Waiting uncovers the idols of comfort and convenience we’ve built around ourselves. It strips away the illusion that we are managing life on our own. And in that empty space, it invites us into a deeper faith—a slower, steadier trust in the God who sees what we cannot.
Why does He so often choose waiting as the setting for His greatest work? Because waiting forms us. It quiets the noise inside us. It reveals cracks in our foundation that we never noticed. And most of all, it makes room for dependence on Him.
This is why the Scripture speaks of waiting not as a punishment but as a source of strength. “Wait on the LORD: be of good courage, and he shall strengthen thine heart” (Psalm 27:14). “They that wait upon the LORD shall renew their strength” (Isaiah 40:31). Waiting may feel like wasted time, but it is training your faith. And that faith helps teach you to stand even when your heart is trembling.
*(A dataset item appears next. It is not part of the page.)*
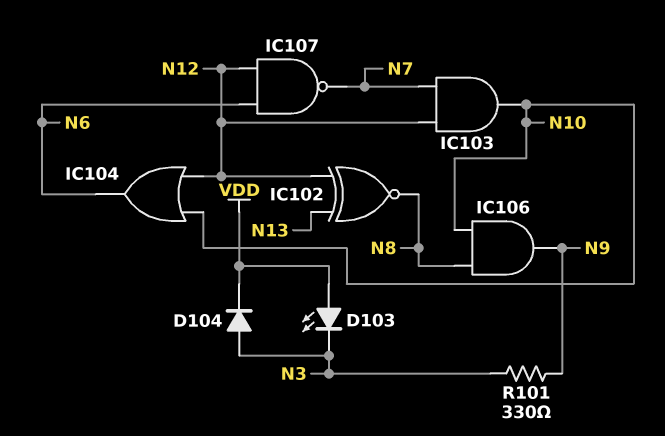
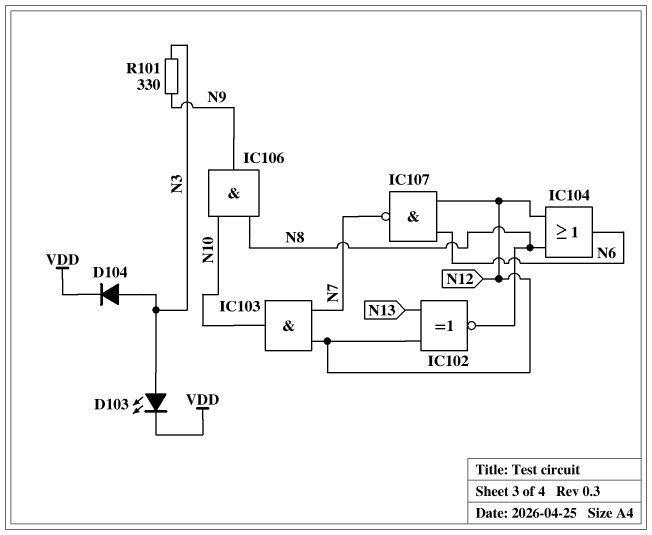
D103: LED (A VDD, K N3) -> LED (A N3, K VDD)
IC104: OR (in N10, in N12, out N6) -> OR (in N8, in N12, out N6)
David understood this. He wrote, “I waited patiently for the LORD; and he inclined unto me, and heard my cry” (Psalm 40:1). Those words came from a man who knew what it meant to be pressed by trouble and wearied by sorrow, yet he remained convinced that God had not abandoned him.
When we lean on and put our confidence in God, His presence changes the very nature of our waiting. Panic gives way to peace. Confusion settles beneath His clarity. Strength begins to seep into broken places that we thought were beyond repair.
Sometimes the waiting is His preparation for what lies ahead. Often, it is His reshaping of our character. And it is always an invitation from God to draw nearer to Him. In these seasons, God not only reveals more profoundly what He can do, but He also reveals who He is.
He is not late. He is not absent. He is near.
When the waiting feels unbearable, His nearness is the anchor. It may not take the ache away, but it gives the ache meaning. Because when the silence finally lifts, we begin to see God has been at work all along, doing more in us during the waiting than we ever could have imagined.